以上结果显示TMCO1基因敲除可显著减轻CIA小鼠的肿胀度、关节炎评分以及发病率，降低组织病理改变以及TRAP阳性数。提示TMCO1与CIA小鼠的病情以及骨破坏正相关。

实施例5 TMCO1基因敲除后对RANKL诱导的破骨细胞分化的影响

分离5-6周龄的WT与TMCO1^-/-小鼠骨髓细胞，接种到培养板里，放入37℃、5％CO₂培养箱培养。20ng/mL M-CSF诱导，3d后用含20ng/mL M-CSF及50ng/mL RANKL的α-MEM完全培养基向破骨细胞诱导，正常组不加RANKL。诱导不同时间点进行TRAP染色、肌动蛋白环染色和免疫荧光双标以观察对破骨细胞分化和活化的影响；接种到牛骨骨片上，采用甲苯胺蓝染色观察破骨细胞骨吸收作用；提取RNA，进行realtime-PCR检测破骨细胞关键基因的表达。

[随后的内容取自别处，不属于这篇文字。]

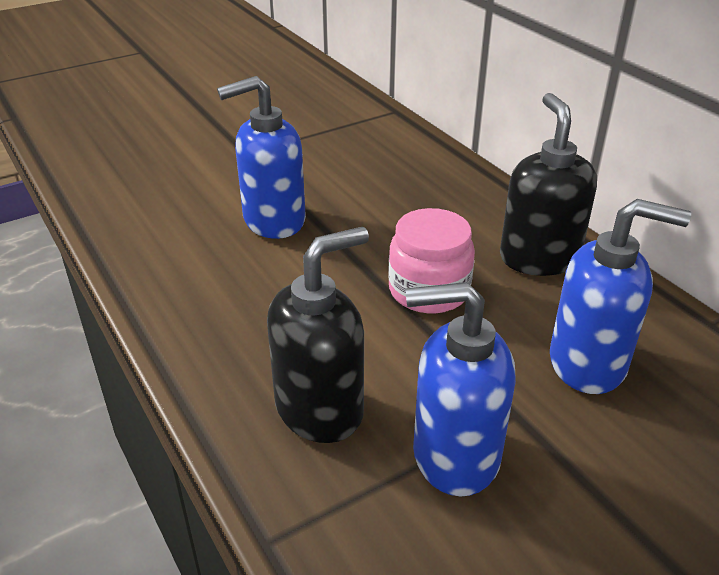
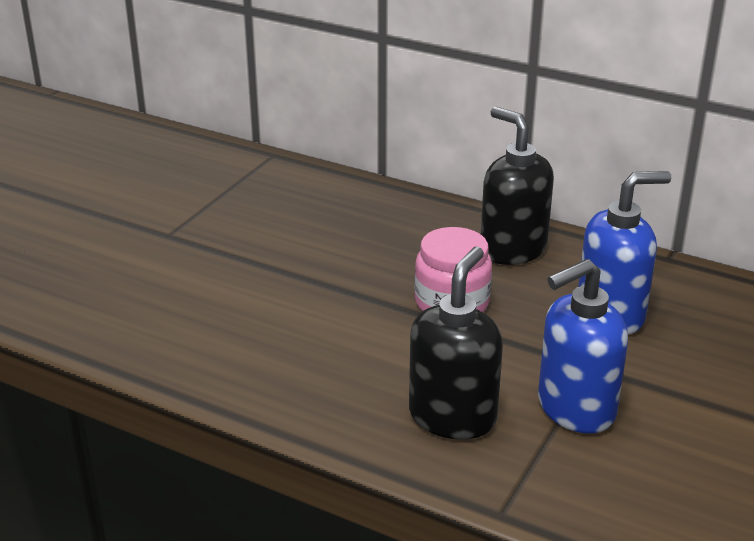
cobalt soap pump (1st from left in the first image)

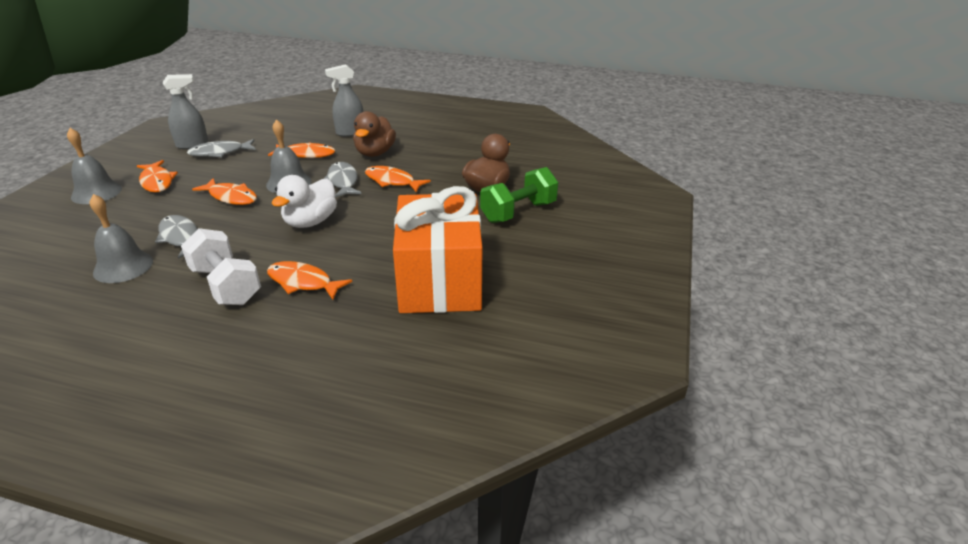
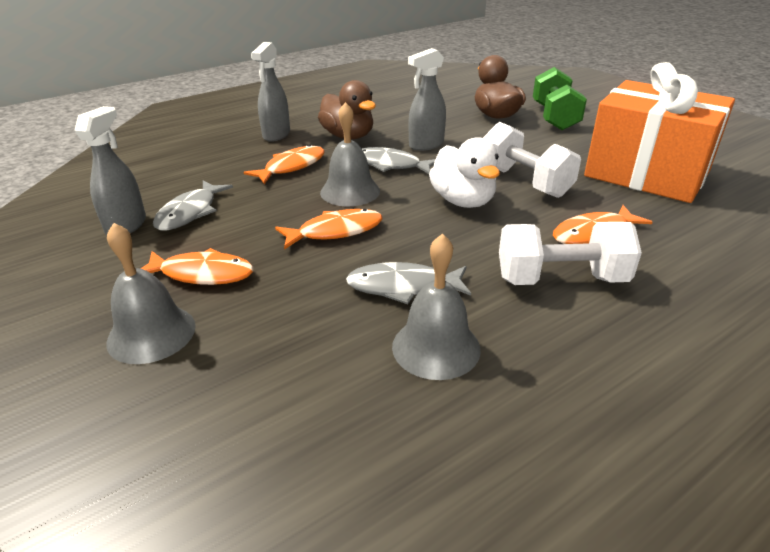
snow-white dumbbell (1st from left); ash-grey spray bottle (3rd from left)

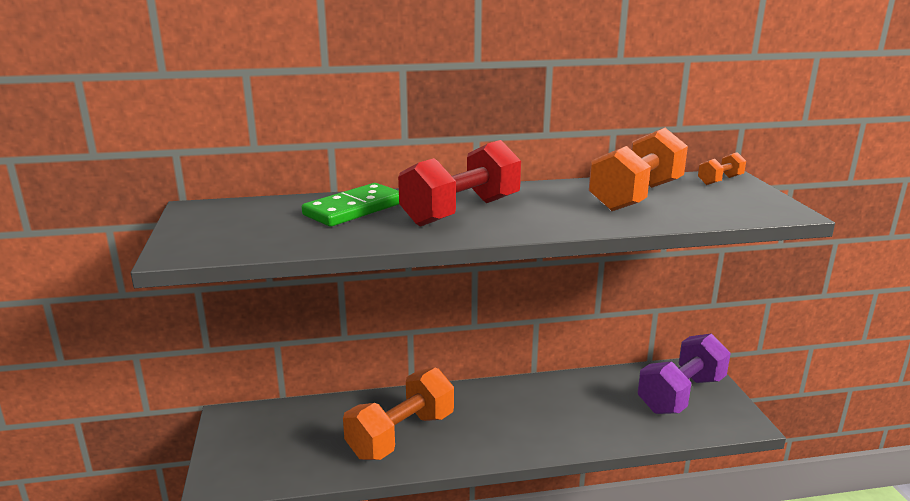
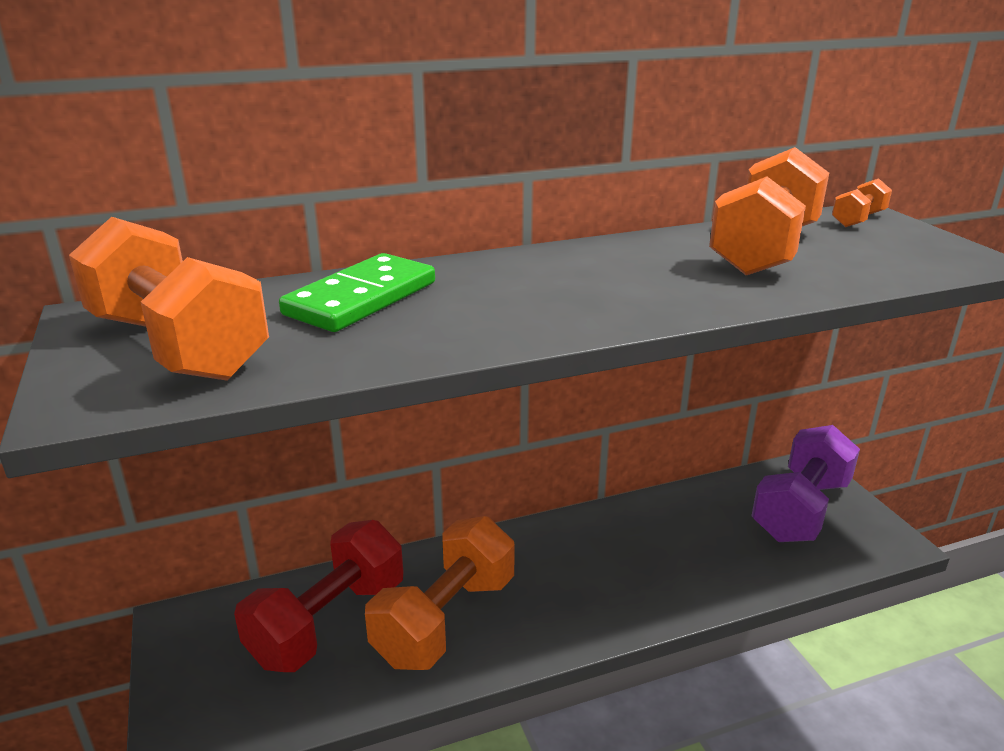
bright orange dumbbell (1st from left); scarlet dumbbell

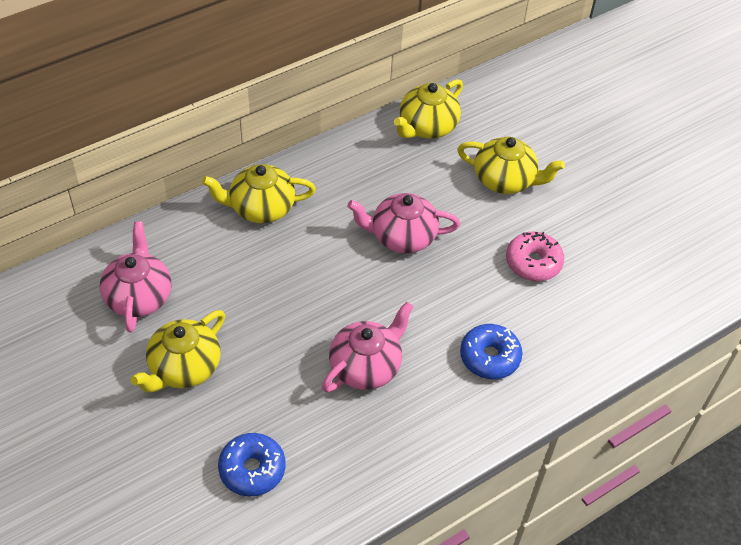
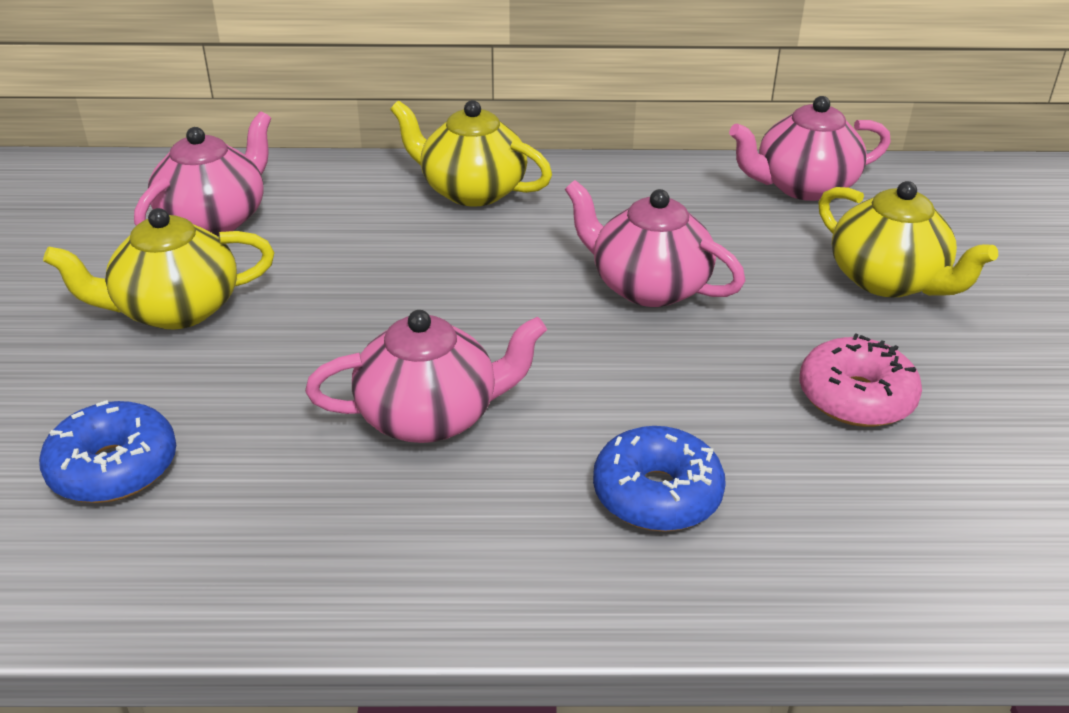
rosy teapot (4th from left)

本试验通过建立体外破骨细胞分化模型，应用TRAP染色、肌动蛋白环染色、骨片甲苯胺蓝染色、实时荧光定量PCR来验证TMCO1基因敲除后对RANKL诱导的破骨细胞分化的影响，结果如下：(1)TMCO1基因敲除的鉴定：Western blot结果显示，未敲除TMCO1基因(TMCO1^+/+)的小鼠肝组织和脑组织中TMCO1呈现一定量表达，而TMCO1^-/-小鼠无表达(见图15)；(2)TMCO1敲除后显著降低破骨细胞分化：经M-CSF及RANKL诱导后，可观察到大量TRAP阳性的多核细胞(核≥3个)，胞浆可见明显的酒红色，破骨细胞胞膜边界不整，其周边可见伪足伸展。与正常组相比，RANKL诱导组破骨细胞成熟度，即每孔TRAP阳性细胞数明显提高(见图16A)；与RANKL诱导WT比较，RANKL诱导TMCO1^-/-小鼠时破骨细胞成熟度明显偏低(P<0.01，见图16B)；(3)TMCO1敲除后显著降低破骨细胞的活化：肌动蛋白环形成是破骨细胞活化的特异标志，经M-CSF及RANKL诱导后，可见明显肌动蛋白环形成，且观察到细胞内的大量细胞核。与WT比较，TMCO1^-/-组肌动蛋白环形成比例明显偏低(P<0.01，见图17)；(4)TMCO1敲除后显著抑制破骨细胞的骨吸收功能：经M-CSF及RANKL诱导后，可见明显蓝紫色骨吸收陷窝形成。与WT诱导组比较，TMCO1^-/-诱导组骨吸收陷窝形成比例明显偏低(P<0.01，见图18)；(5)TMCO1敲除后显著抑制破骨细胞分化基因表达：经M-CSF及RANKL诱导培养5d后进行qPCR检测，破骨细胞分化的特异性基因TRAP，MMP-9以及CTSK mRNA的表达均有明显的提高(P＜0.01)；与WT诱导组比较，TMCO1^-/-诱导组TRAP和CTSK mRNA表达明显偏低(均P＜0.01，见图19)；(6)免疫荧光检测结果显示WT诱导组中NFATc1、MMP-9、CTSK蛋白在破骨细胞中大量表达，且表达趋势与mRNA一致，而TMCO1^-/-诱导组明显抑制NFATc1、MMP-9、CTSK蛋白的表达(P＜0.01，见图20)。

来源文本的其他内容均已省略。